The drop that left its homeland,
the sea, and then returned ?
It found an oyster waiting
and grew into a pearl.
Did Yusaf not leave his father,
in grief and tears and despair?
Did he not, by such a journey,
gain kingdom and fortune wide?
Did not the Prophet travel
to far Medina, friend?
And there he found a new kingdom
and ruled a hundred lands.
You lack a foot to travel?
Then journey into yourself!
And like a mine of rubies
receive the sunbeams? print!
Out of yourself? such a journey
will lead you to your self,
It leads to transformation
of dust into pure gold!

Jalaluddin Rumi

The first message about trees moving away from destruction speaks the conservative approach of asking the victim to change his/her situation in order to avoid pain inflicted by an aggressor. This is followed by examples from nature where movement causes development and makes life possible/better. The parallels are obviously weak since a fixed tree is as much ‘nature’ as a moving sun or circulating water. The subsequent examples from religious traditions again reinforce the traditional moralistic approach of victims leaving a troubled scene in order to avoid more suffering, finally to get greater success. In the end, we are encouraged to indulge in an inward journey if physical movement is not possible. And how long can we bear with being addressed constantly while the source of pain is bypassed by the poet?

The fact that the traditional moral approach almost never addresses the education of the aggressor for preventing pain is now common knowledge. A renowned Islamic scholar once argued that women should be kept veiled in order to prevent rape.

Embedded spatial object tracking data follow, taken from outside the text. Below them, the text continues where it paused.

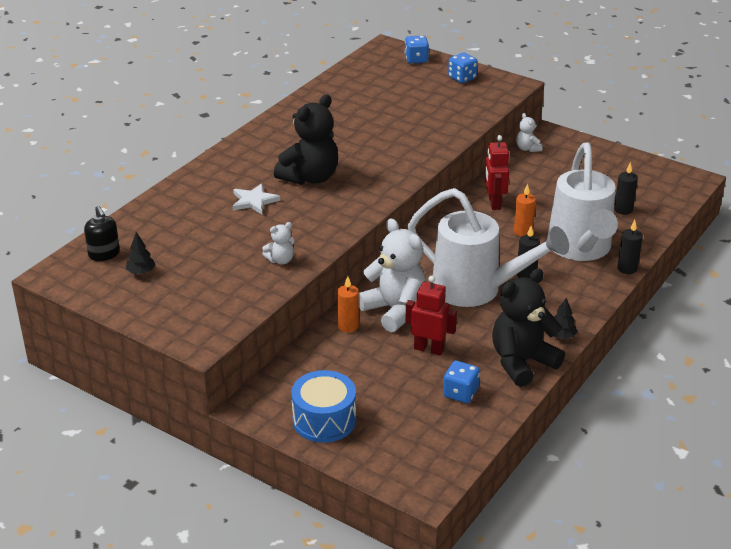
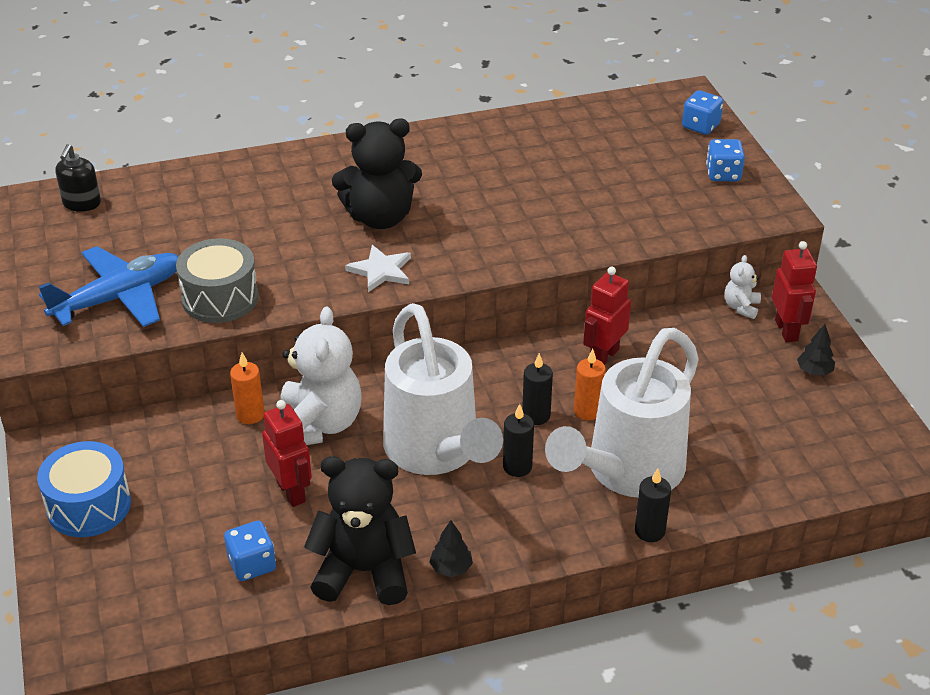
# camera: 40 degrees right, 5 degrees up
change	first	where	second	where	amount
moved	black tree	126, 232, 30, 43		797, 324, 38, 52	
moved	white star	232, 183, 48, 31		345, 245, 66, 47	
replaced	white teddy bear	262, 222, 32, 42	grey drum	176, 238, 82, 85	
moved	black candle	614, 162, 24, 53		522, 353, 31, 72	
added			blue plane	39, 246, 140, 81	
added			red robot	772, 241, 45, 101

Neither he nor his audience dared to ask (or even think) if it was any less good to chain men while the women are out to prevent the same crime. If a man is the aggressor, the active agent, in a crime, why not chain him and usurp his freedom instead of subjecting the woman – the victim – to restrictions?

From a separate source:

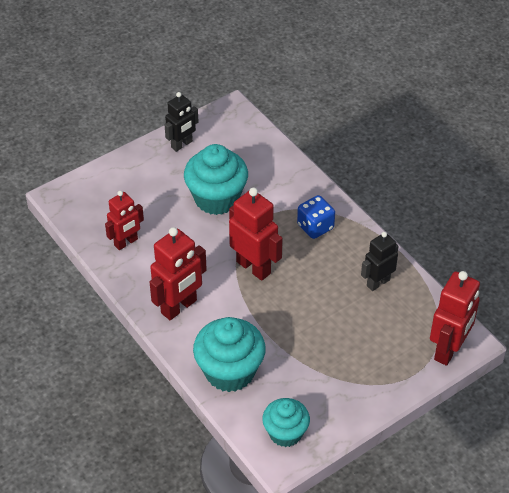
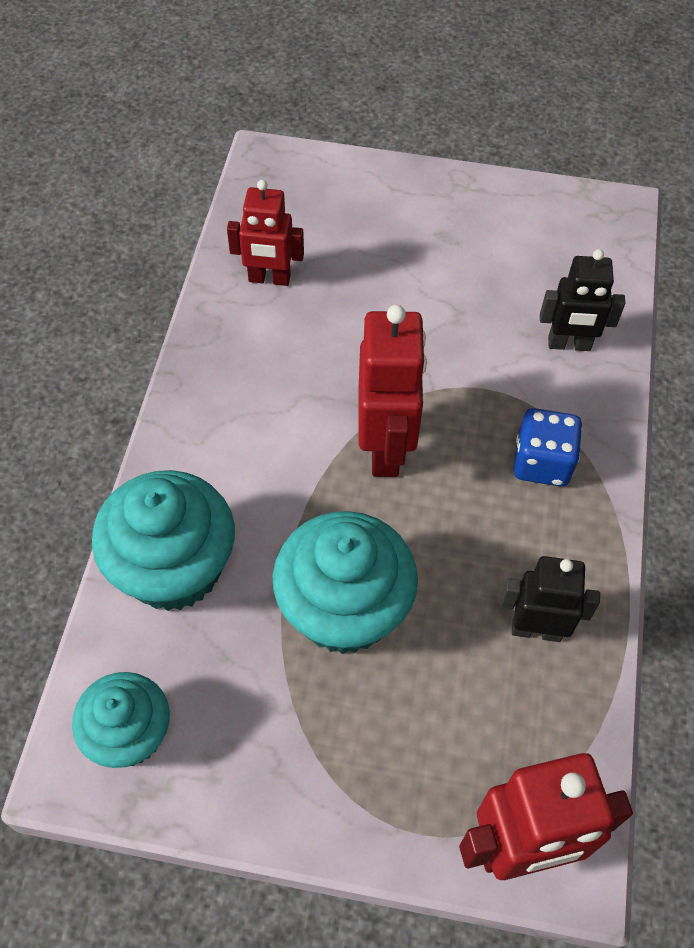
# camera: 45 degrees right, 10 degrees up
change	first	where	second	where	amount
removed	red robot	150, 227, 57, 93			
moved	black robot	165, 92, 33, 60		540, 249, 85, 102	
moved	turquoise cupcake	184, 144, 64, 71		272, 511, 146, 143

The same message of hope by identifying with the aggressor is found in poems like If a Tree Could Wander. That we may call ‘medieval hope’. In the post-industrialist societies, where we take pride in living by information, getting the right message out to the right person in the right way defines our progress. In our age, we need the passion of Rumi for challenging the forces of destruction instead of finding fault with the victim’s mode of living. We need titles like If the Feller Won’t Hurt the Tree instead of If a Tree Could Wander. There will be more hope in such poetry and less tolerance of oppression. And we can surely be more comfortable then in taking a journey into our selves.